Dear Mark, Dear FISers


Mark's term "logic of recursive transductions" cuts to the heart of the
current debate. If one objects that this is 'just' physics or biology, my
answer is that it is both logic and physics and biology, and that many
problems have come simply from our separation of them, and characterizing
them without including their dynamics as processes.



Energy is involved when I "go back over something", as I have with John
Torday's stimulating approach, in order to see what is in it that I must
take into account (and vice versa I hope).



At this point, I feel I need a 'refresher' on Loet Leydesdorff's important
distinction, with reference to information, between recursion and incursion.
Loet?



When one thinks outside the box, as Bob U. will have us do, the air may seem
a little thin, for a while. However, one can soon get acclimatized, with
some good will.



Cheers,



Joseph



-----Original Message-----
From: Fis [mailto:fis-boun...@listas.unizar.es] On Behalf Of Mark Johnson
Sent: mercredi, 10 janvier 2018 11:08
To: JOHN TORDAY
Cc: fis
Subject: Re: [Fis] New Year Lecture



Dear John,



Thank you very much for this - a great way to start the new year!



I'd like to ask about "communication" - it's a word which is

understood in many different ways, and in the context of cells, is

hard to imagine.



When you suggest that "the unicellular state delegates its progeny to

interact with the environment as agents, collecting data to inform the

recapitulating unicell of ecological changes that are occurring.

Through the acquisition and filtering of epigenetic marks via meiosis,

fertilization, and embryogenesis, even on into adulthood, where the

endocrine system dictates the length and depth of the stages of the

life cycle, now known to be under epigenetic control, the unicell

remains in effective synchrony with environmental changes." It seems

that this is not communication of 'signs' in the Peircean sense

supported by the biosemioticians (Hoffmeyer).
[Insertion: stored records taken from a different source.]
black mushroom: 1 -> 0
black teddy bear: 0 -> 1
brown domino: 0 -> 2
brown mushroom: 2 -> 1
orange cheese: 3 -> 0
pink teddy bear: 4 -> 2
But is it instead a

recursive set of transductions, much in the spirit of Bateson's

insight that:



"Formerly we thought of a hierarchy of taxa-individual, family line,

subspecies, species, etc.-as units of survival. We now see a different

hierarchy of units-gene-in-organism, organism-in environment,

ecosystem, etc. Ecology, in the widest sense, turns out to be the

study of the interaction and survival of ideas and programs (i.e.,

differences, complexes of differences, etc.) in circuits." (from his

paper "Pathologies of Epistemology" in Steps to an Ecology of Mind)



Recursive transduction like this is a common theme in cybernetics -

it's in Ashby's "Design for a Brain", Pask's conversation theory, and

in Beer's Viable System Model, where "horizon scanning" (an

anticipatory sub-system gathering data from the environment) is an

important part of the metasystem which maintains viability of the

organism (It's worth noting that Maturana and Varela's autopoietic

theory overlooks this).



"Communication" would then be much more like "conversation".
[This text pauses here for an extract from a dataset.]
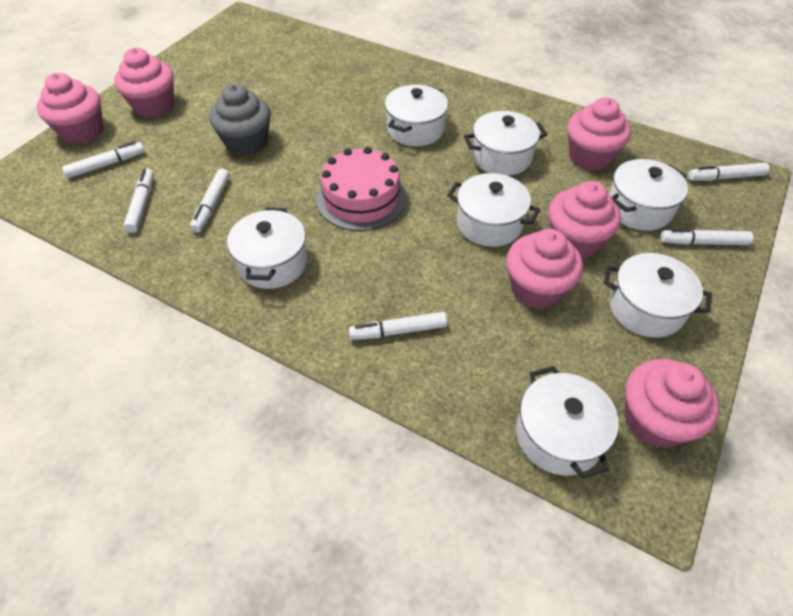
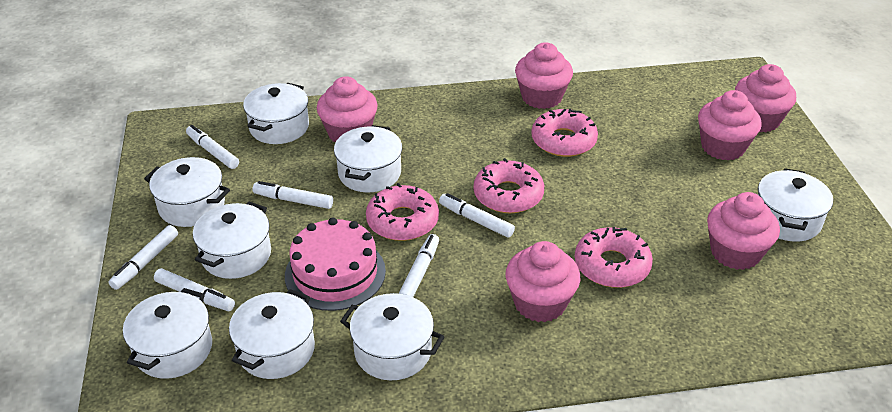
grey cupcake: 1 -> 0
pink donut: 0 -> 4
white pot: 7 -> 8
etymologically, "con-versare". "to turn together". dancing! Does this

fit?



A further point is to then ask whether a logic of evolutionary biology

is a logic of recursive transductions over history. The critical point

is what Joseph Brenner argued before Christmas in objecting to Peirce:

we struggle to express the specificity and basis for change in our

logic. Do we need a different kind of logic?